(Stored data entries)

☆ ☆ ☆ ☆

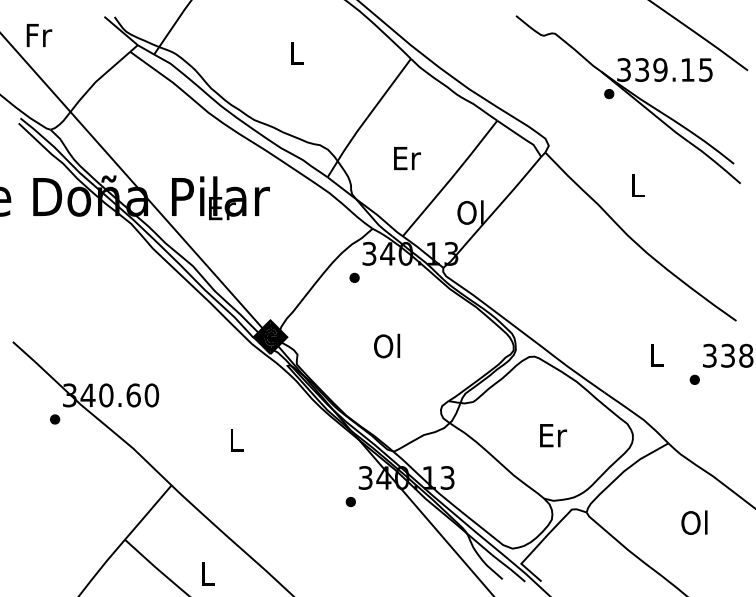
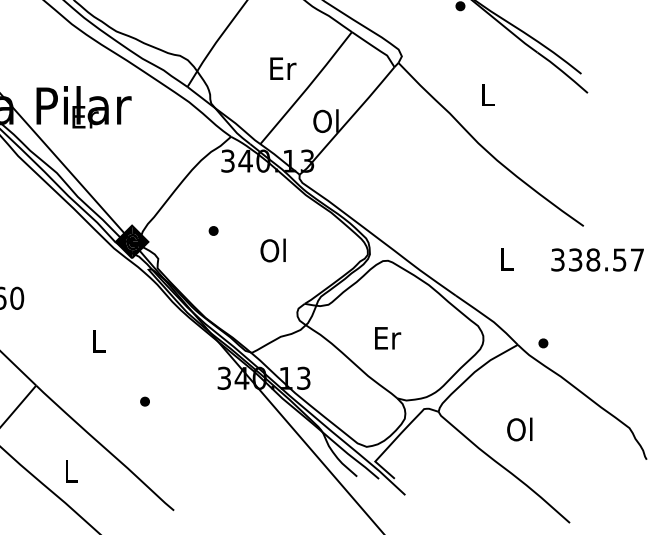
text: (407, 158) -> (283, 68), moved
part: (354, 277) -> (213, 230), moved
text: (387, 345) -> (273, 249), moved
part: (694, 379) -> (543, 343), moved
text: (553, 435) -> (388, 338), moved
part: (350, 502) -> (144, 402), moved
text: (694, 522) -> (519, 429), moved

☆ ☆ ☆ ☆

For the records above, state how many lines include the string "text", giving the number and nothing else.

> **Task result**
4